So it seems I write the blues. I’d sing it if I could (but I can’t sing!). Anyone else find an overriding emotion in their writing? I don’t mean for it to happen but like most writers, I write what I know. I’ll let you in to a secret…I don’t like happy endings! I’m always disappointed when someone doesn’t get one but secretly I revel in it because life isn’t full of happy endings. I’m not saying that everyone should die at the end or anything! In fact I want them to find happiness, but I don’t want it all wrapped up in a nice bow because life is more complicated than that. A book is usually a winner for me if it can make me cry and some of my favourite books have left me sobbing for days!

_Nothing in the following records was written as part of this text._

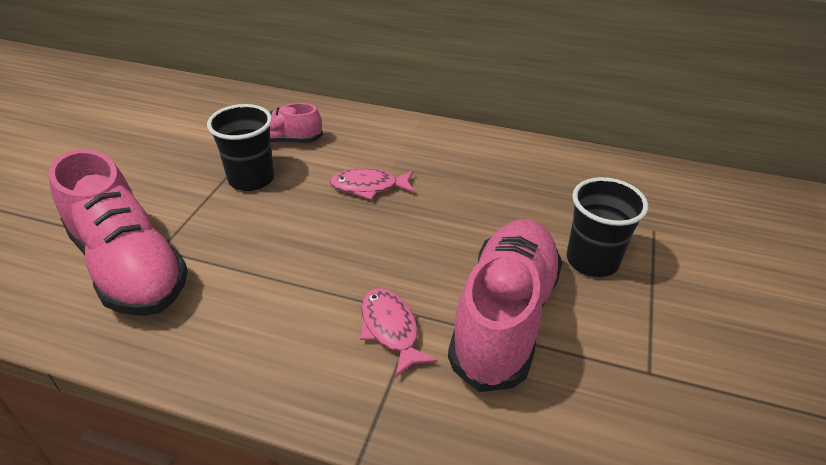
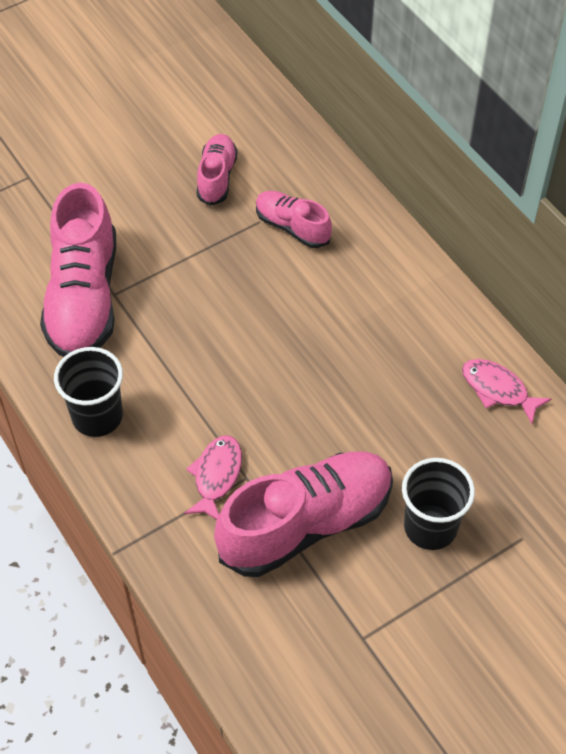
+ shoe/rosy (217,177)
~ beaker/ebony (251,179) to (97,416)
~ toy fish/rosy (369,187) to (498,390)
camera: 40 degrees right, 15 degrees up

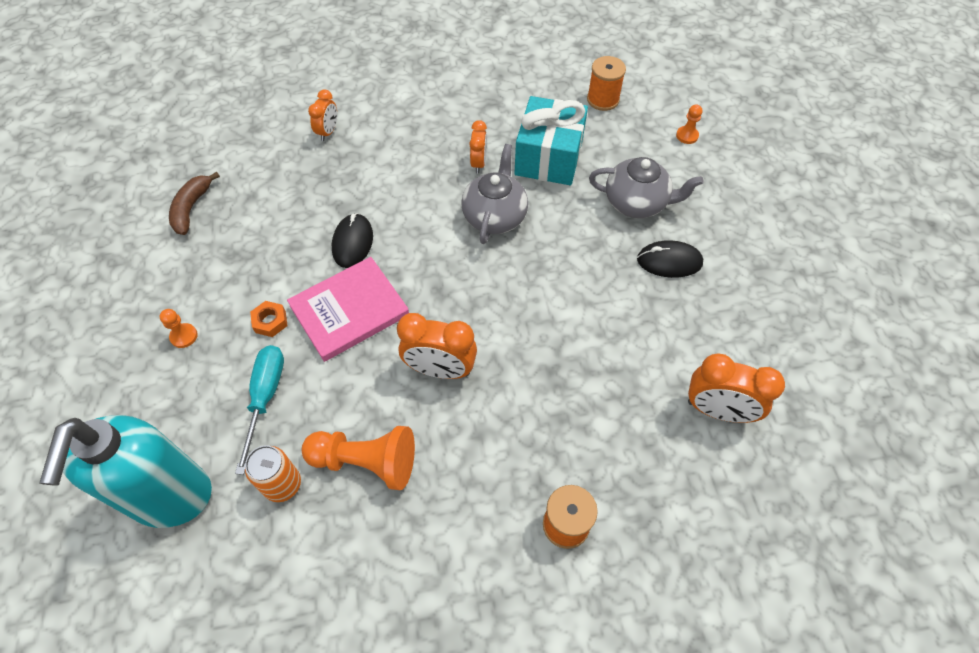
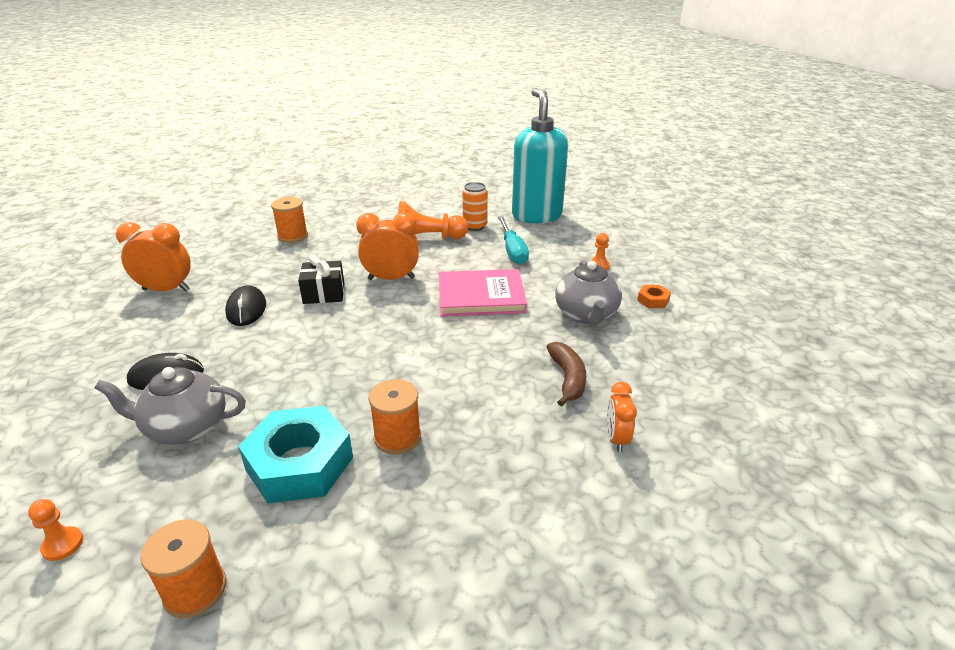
+ present/ebony (324,293)
~ banana fruit/dark brown (191,208) to (567,378)
~ hex nut/bright orange (270,321) to (653,300)
~ mouse/ebony (352,242) to (246,309)
~ teapot/grey (495,216) to (586,314)
~ clock/bright orange (478,163) to bobbin/bright orange (397,437)
~ present/teal (549,157) to hex nut/teal (299,464)
~ hardback/rosy (349,310) = (481,296) 45 degrees clockwise
camera: 165 degrees right, 25 degrees down

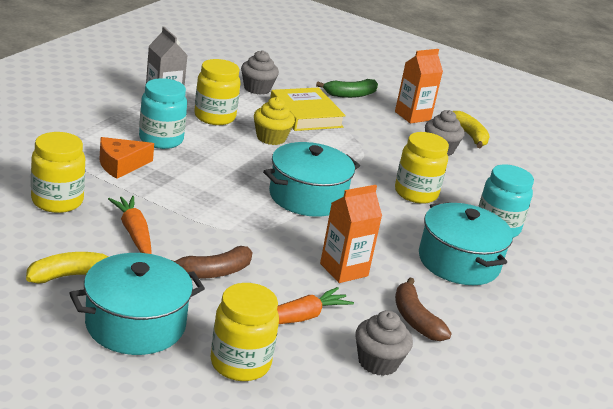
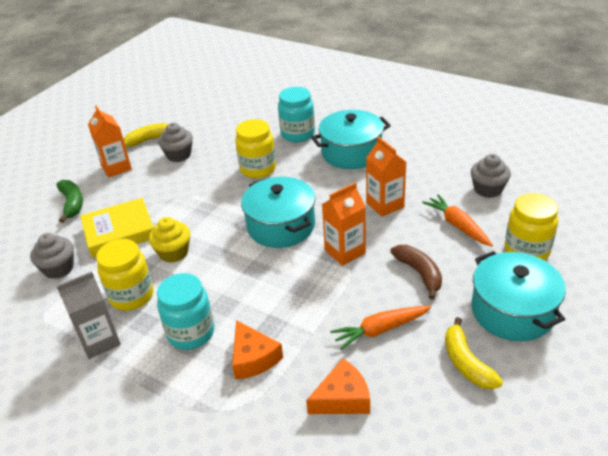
- banana fruit/dark brown (415,319)
+ carton/bright orange (345,251)
~ jam jar/bright yellow (57,201) to cheese wedge/bright orange (342,398)
camera: 80 degrees left, 10 degrees up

A big part of why I write is to express myself and my emotions inevitably seep into everything I write. People have often commented on how depressing my stories are…even my teachers. I write at my best when I’m sad, lonely, angry…well you get the point and negativity spreads through my writing like a virus and try as I might I can’t stop it. Its like in order to shake off these feelings I have to transfer them into something else…my characters. Sometimes I even play certain music that will bring me down so that I can write. Sounds a bit twisted right? Surely I shouldn’t have to tap into those emotions to write. It doesn’t seem right to me and yet the happier I feel the harder I find it to write or at least write anything worthwhile.
So I write the blues and the truth is that I enjoy it! It’s oddly therapeutic for me to write other people feeling the emotions that are plaguing me.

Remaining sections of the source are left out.